Stefan Riße, capital market strategist della società di gestione patrimoniale ACATIS Investment, ha affrontato il tema dell’inflazione. “Un tasso di inflazione elevato, superiore al 7%, non può essere temporaneo, come le banche centrali hanno voluto farci credere per molto tempo: il problema è destinato a protrasi ancora a lungo”, è l’ammonimento dell’esperto di Borsa. Secondo Riße, i fattori che determinano l’inflazione sono i sovradimensionati piani di aiuto anti-pandemia, l’interruzione della produzione in seguito alle strozzature delle catene di fornitura globali, una domanda repressa a fronte di una riduzione dell’offerta, l’inflazione salariale e il cambiamento demografico. A ciò si aggiunge la guerra in Ucraina, che ha dato origine a una crisi energetica con ulteriori rincari di petrolio, gas, elettricità e materie prime.

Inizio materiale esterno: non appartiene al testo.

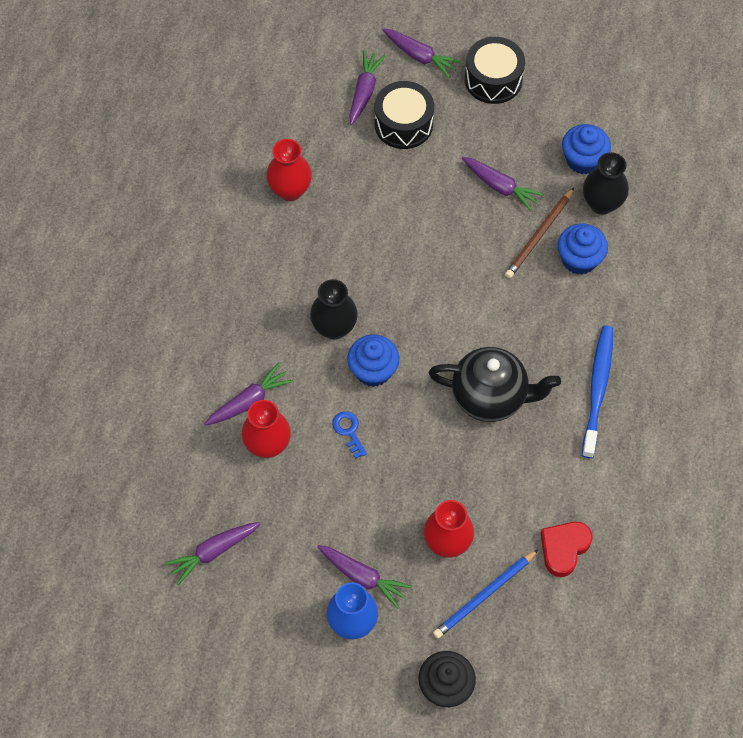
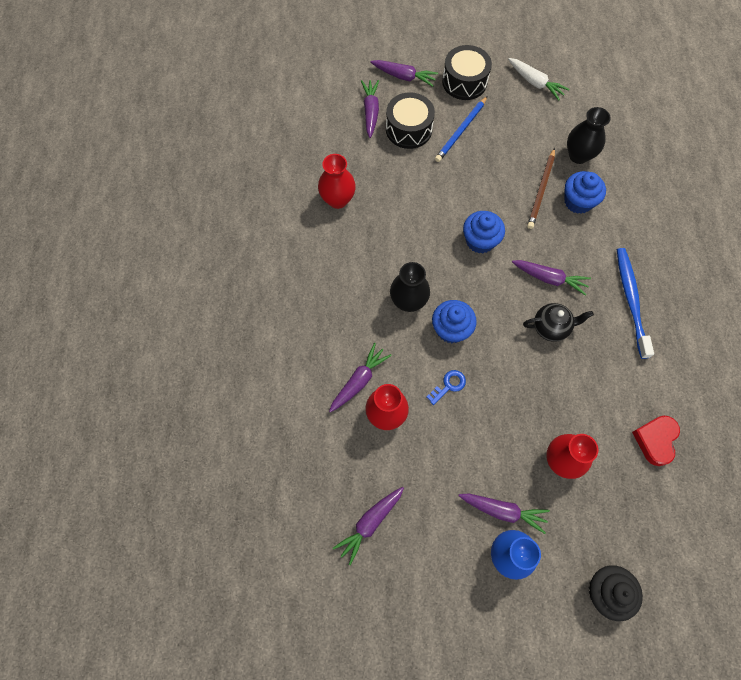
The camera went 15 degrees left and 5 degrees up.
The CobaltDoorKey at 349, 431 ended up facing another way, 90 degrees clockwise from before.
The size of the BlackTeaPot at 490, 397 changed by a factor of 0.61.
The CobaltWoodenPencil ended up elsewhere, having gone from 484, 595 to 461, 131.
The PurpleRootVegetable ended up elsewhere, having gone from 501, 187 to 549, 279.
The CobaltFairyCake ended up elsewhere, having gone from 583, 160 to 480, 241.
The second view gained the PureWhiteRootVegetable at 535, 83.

Come dovrebbero reagire gli investitori in questo contesto? “Proprio in questo momento, è più importante che mai investire in attività tangibili come le azioni”, ha sottolineato Riße. Il motivo è che l’inflazione elevata riduce il potere d’acquisto e, in combinazione con i bassi tassi d’interesse, “brucia” i risparmi. Il nocciolo della questione? Difficilmente la Banca centrale europea riesce a frenare l’elevata inflazione, perché deve tenere in piedi l’economia con denaro a basso costo. Gli aumenti dei tassi potranno susseguirsi solo “a dosi omeopatiche”, perché un’evoluzione troppo repentina e drastica porterebbe molte aziende e Stati, ora fortemente indebitati, a un’ondata di fallimenti e a una grave recessione con disoccupazione di massa. In conclusione, secondo Riße, le azioni sono attualmente l’unico investimento finanziario ancora redditizio e al contempo liquido e, pertanto, privo di vere alternative. Tuttavia, gli investitori non dovrebbero cogliere al volo le tendenze a breve termine, ma investire in società che creano valore nel lungo periodo.